Twee detectiemethoden van printplaat:

Met de introductie van Surface Mount-technologie is de verpakkingsdichtheid van Printplaat neemt snel toe. Daarom is de automatische detectie van printplaten, zelfs voor sommige printplaten met een lage dichtheid en weinig hoeveelheid, eenvoudig. Bij de complexe inspectie van printplaten zijn de testmethode met naaldbed en de testmethode met dubbele sonde of vliegende naald twee veelgebruikte methoden.

ipcb

1. Naaldbed testmethode:

Deze methode bestaat uit veerbelaste sondes die zijn aangesloten op elk detectiepunt op de printplaat. De veerkracht dwingt elke sonde tot een druk van 100-200 g om een ​​goed contact op elk testpunt te garanderen. Dergelijke sondes zijn bij elkaar geplaatst en worden “naaldbedden” genoemd. Testpunten en testsignalen kunnen worden geprogrammeerd onder besturing van de testsoftware. Hoewel het mogelijk is om beide zijden van de PCB te testen met behulp van de pinbed-testmethode, moeten bij het ontwerpen van de PCB alle testpunten zich op het gelaste oppervlak van de PCB bevinden. Naaldbedtestapparatuur is duur en moeilijk te onderhouden. Naalden worden geselecteerd in verschillende arrays op basis van hun specifieke toepassing.

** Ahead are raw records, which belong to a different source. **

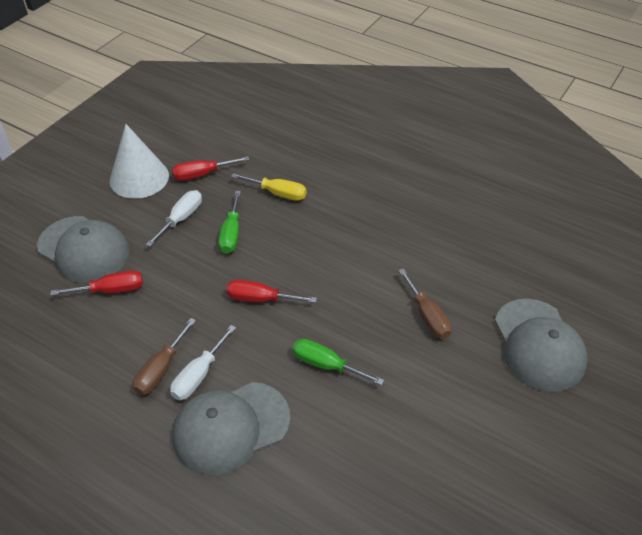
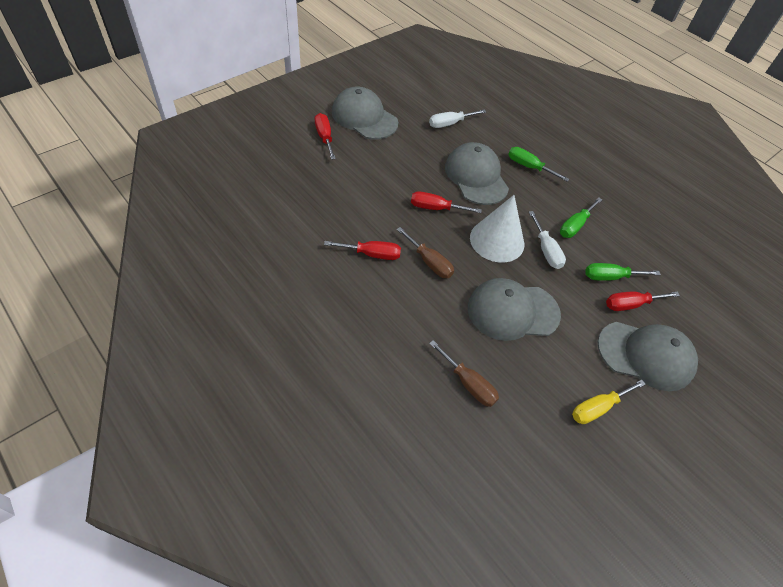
green screwdriver: 2 -> 3
grey cap: 3 -> 4
red screwdriver: 3 -> 4

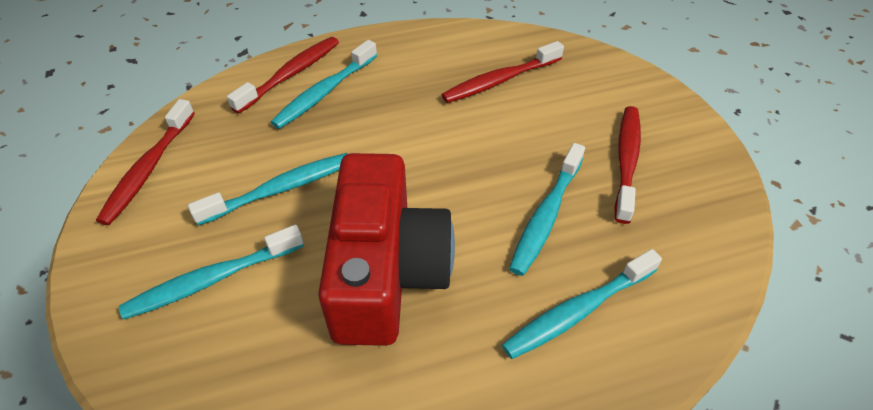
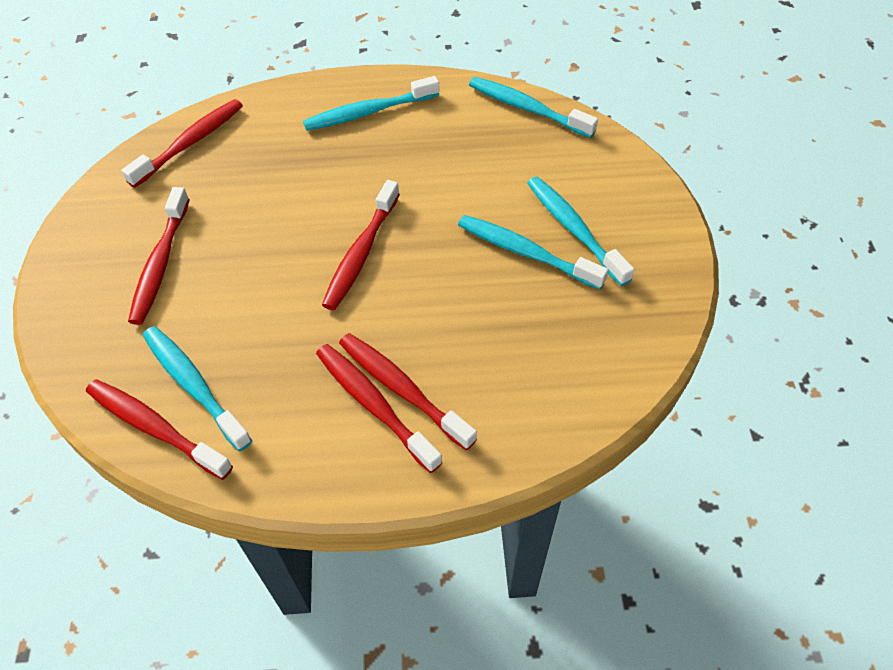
red camera: 1 -> 0
red toothbrush: 4 -> 6

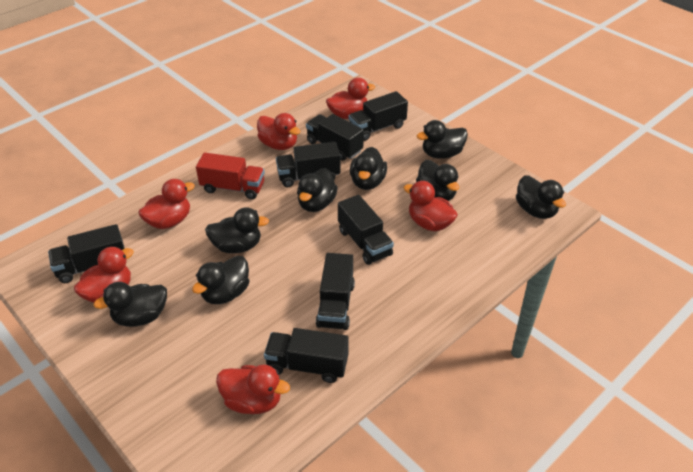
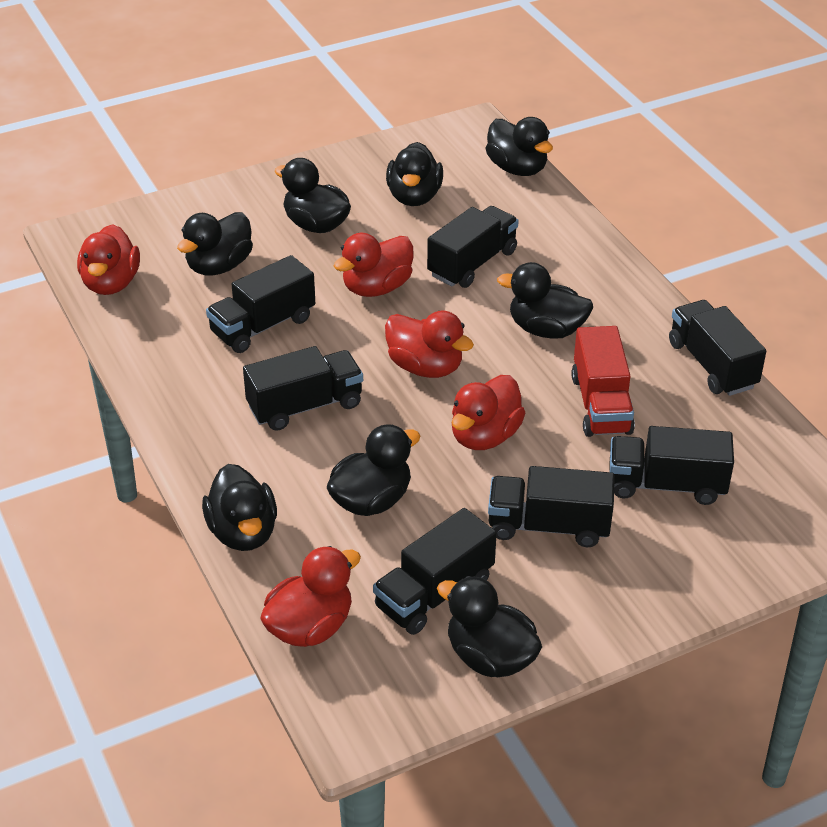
red duck: 6 -> 5

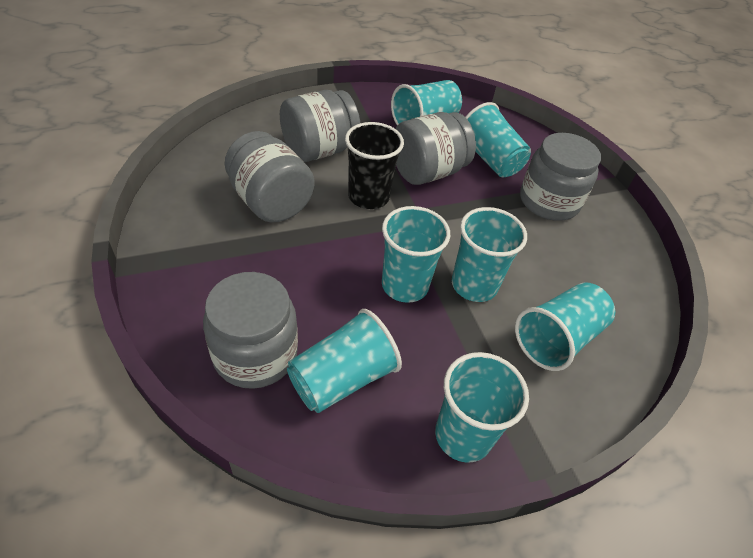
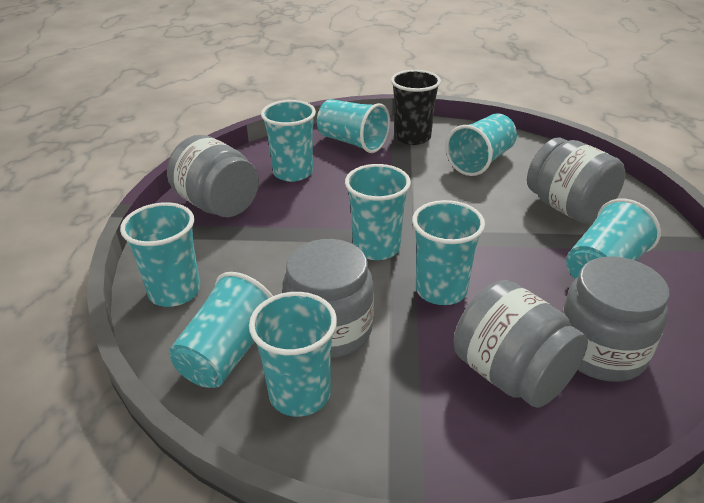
turquoise cup: 7 -> 9

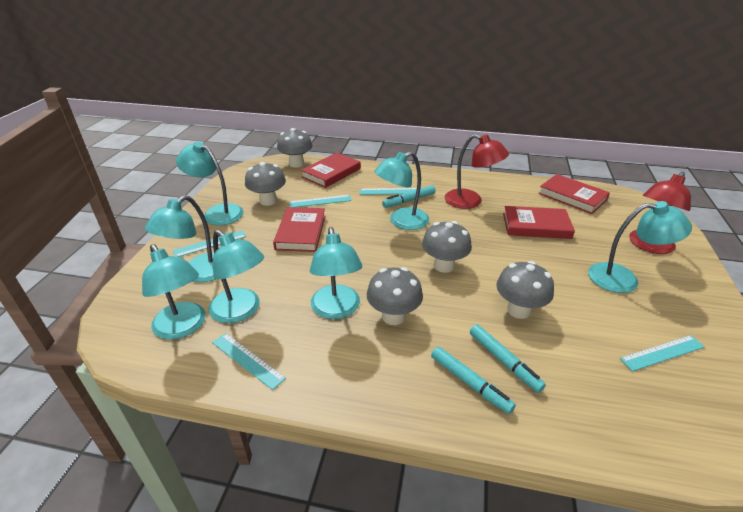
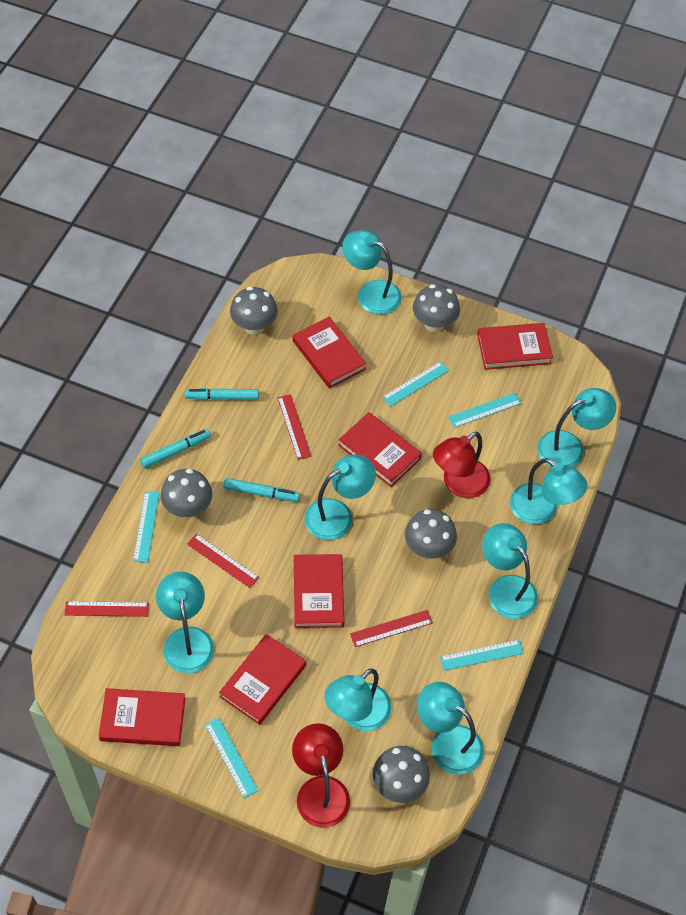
red book: 4 -> 6
red ruler: 0 -> 4
turquoise lamp: 7 -> 8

Een algemene rasterprocessor voor algemeen gebruik bestaat uit een geboord bord met pinnen op een afstand van 100, 75 of 50 mil tussen de middelpunten. Pinnen fungeren als sondes en maken directe mechanische verbindingen met behulp van elektrische connectoren of knooppunten op de printplaat. Als de pad op de printplaat overeenkomt met het testrooster, wordt een polyvinylacetaatfilm, geperforeerd volgens de specificatie, tussen het rooster en de printplaat geplaatst om het ontwerp van specifieke sondes te vergemakkelijken. Continuïteitsdetectie wordt bereikt door toegang te krijgen tot de eindpunten van de mesh, die zijn gedefinieerd als de Xy-coördinaten van de pad. Omdat elk netwerk op de print continu wordt geïnspecteerd. Op deze manier wordt een onafhankelijke detectie voltooid. De nabijheid van de sonde beperkt echter de effectiviteit van de naaldbedmethode.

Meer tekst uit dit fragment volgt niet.